Careers360: Do students opting for specialized MBA have an edge over the General MBA students during the placement rounds?
Dr. UdaySalunkhe: The specialized MBA students have the edge over others because of a higher level of expertise in their chosen space. For a potential employer, such students naturally become preferred choice, their training costs are less. These are likely to hit the ground running. Along with the sectoral /functional expertise they are given a sound grounding in the foundational elements, concepts and functions of Management. They understand and have a perspective of the adjacent/larger ecosystems.
Careers360: What are the challenges faced by the students of a particular specialization while switching to General field/sector?
Dr. UdaySalunkhe: Initially one may confront a few challenges while trying to transcend their respective orbits but since they are also well versed in general management skills such switchovers are not an insurmountable challenge. In fact there have been increasing numbers of instances of some sectoral experts being picked up by companies which do not exactly fall in their sectors.

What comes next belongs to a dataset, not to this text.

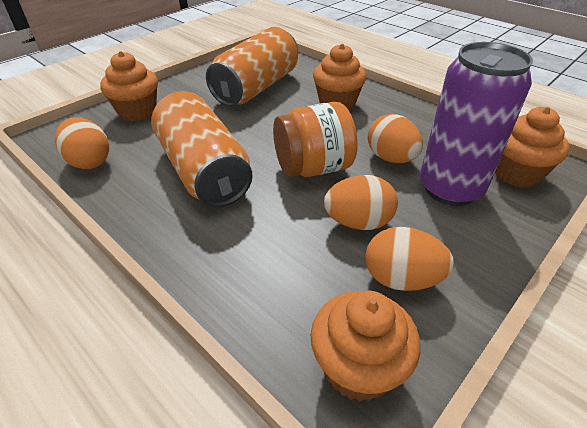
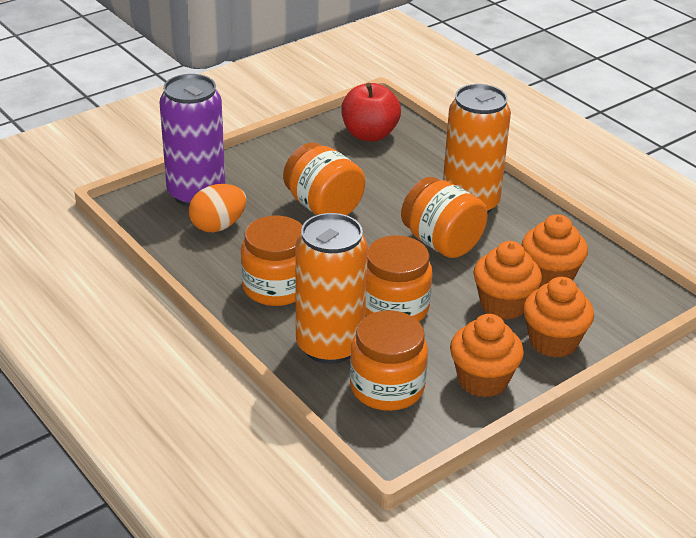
orange egg: 4 -> 1
orange jar: 1 -> 5
red apple: 0 -> 1

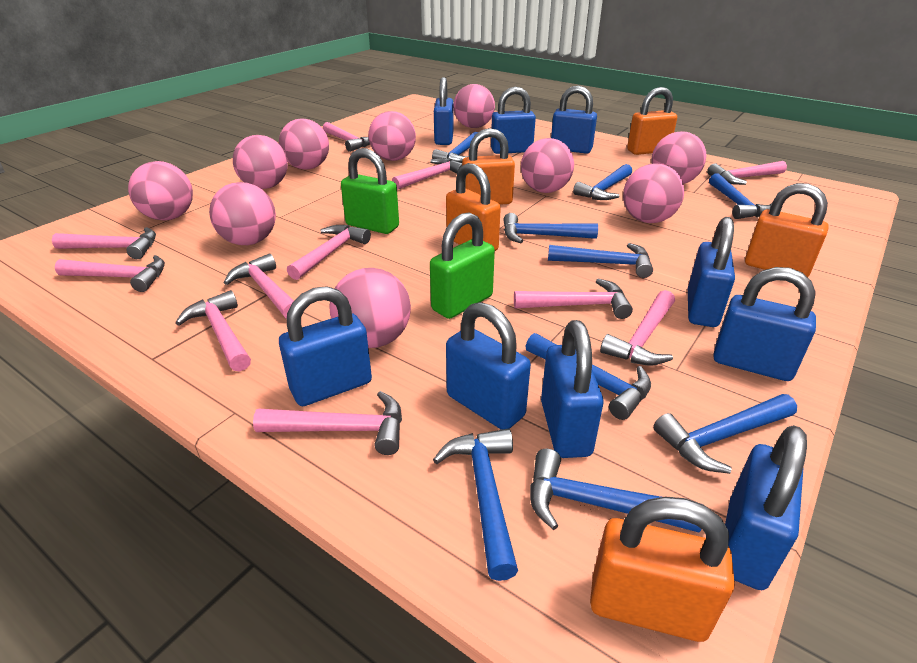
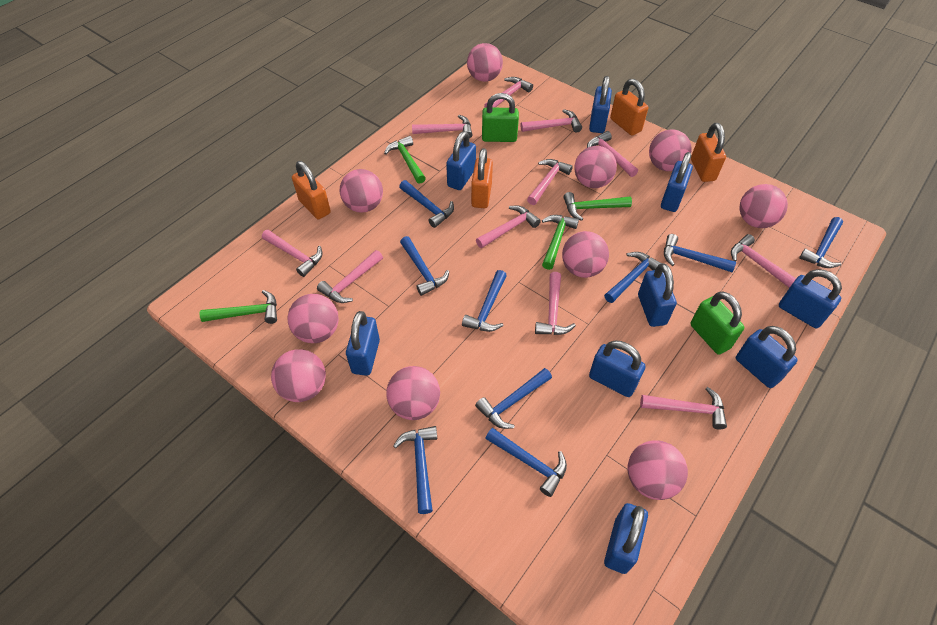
green hammer: 0 -> 4
orange padlock: 5 -> 4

Careers360: What are the opportunities and challenges for General MBA students for pursuing a career in specialized field?

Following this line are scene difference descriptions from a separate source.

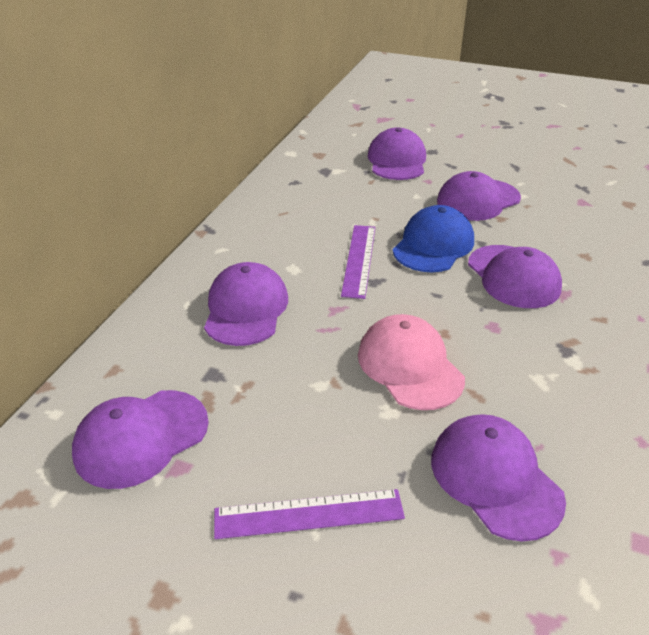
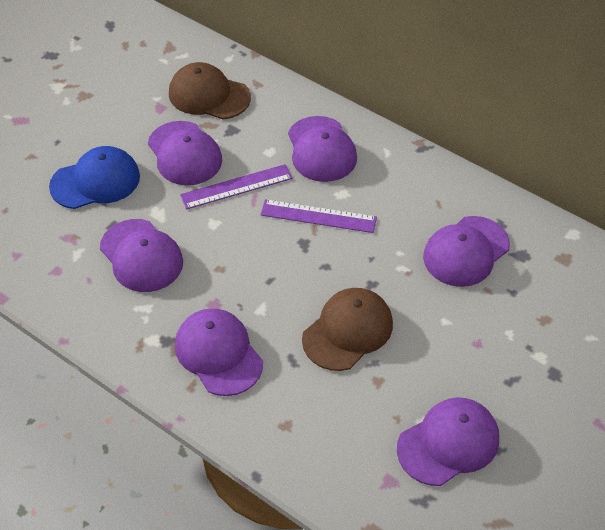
brown cap: 0 -> 2
pink cap: 1 -> 0

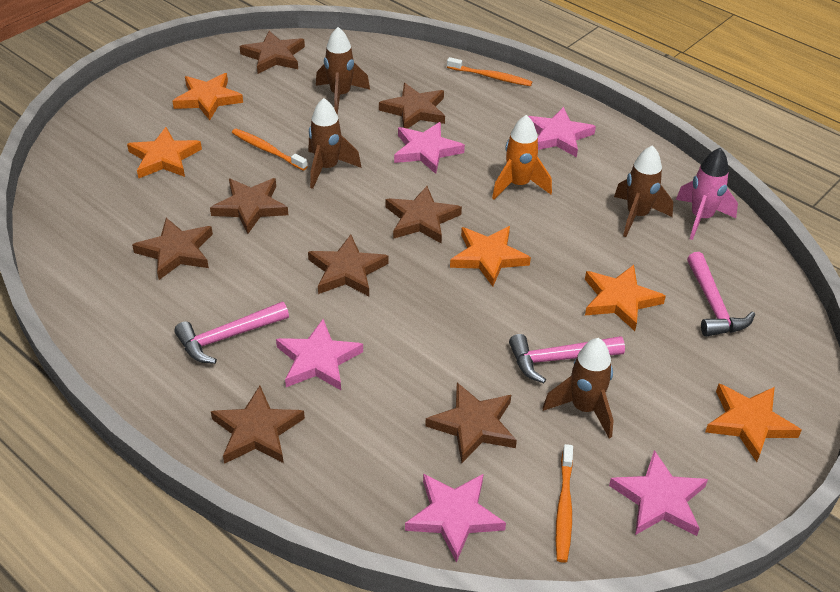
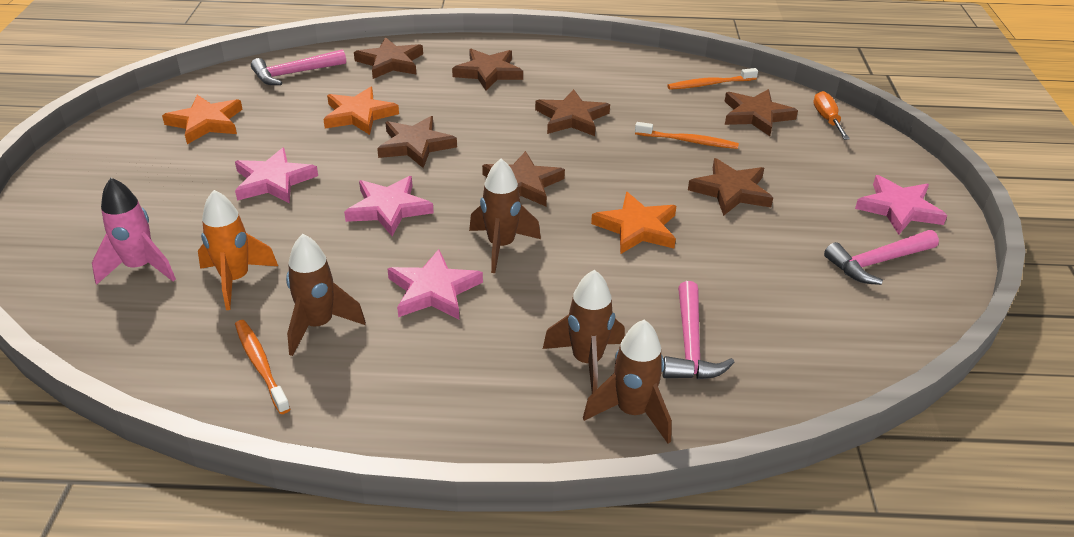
brown star: 8 -> 7
orange screwdriver: 0 -> 1
orange star: 5 -> 3
pink star: 5 -> 4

Dr. UdaySalunkhe: Generalized MBAs have more 'freedom of movement' across sectors as they are trained in all aspects of management; hence increased opportunities for growth and career development. But at times, the growing focus on sectoral mastery could result in these students not having access and preference over the students with specialization/sector focus.
However, in the final analysis, potential employers don’t judge students only from their degree. A lot of premium is increasingly being placed on their track record, projects, handling difficulties/challenges/crises etc. Due consideration is given to presentation & communication skills, team work and leadership qualities.
Careers360: What is the difference between functional specialization and sectoral specialization?
Dr. UdaySalunkhe: Functional specialization equips the trainees (students) with expertise in a particular function or vertical- like HR, Marketing, Finance etc. Talking in context of sectoral specialization, it prepares the students more for a particular space or ecosystem rather than a function or vertical. A few examples of sectoral specializations can be Rural Management and Health Management, Retail etc.
A functional expert will have more fluidity across the various ecosystems. On the other hand sectoral expert will have an incisive, sharp and analytical grasp of his/her sector and thus be more sought in his respective domain. Though he may have the flexibility to move across different functions, again going by the example of Rural Management, the students can move on to rural marketing, sales, finance, supply chain managers etc.
Like one of our students-Gaurav Sharma was recruited by Standard Chartered Bank for Operations which is a functional specialization. Gaurav is a trained sectoral expert (Rural Management). The bank felt that with his sectoral specialization in Rural Management, he would be a perfect fit to handle bank's rural operations.
So, in all the discussion about the sectoral and functional specialization plus their juxtapositional study, there are no absolute truths. There are two way movements. Sectoral experts have been known to be readily absorbed in awarding roles outside their orbits and vice versa.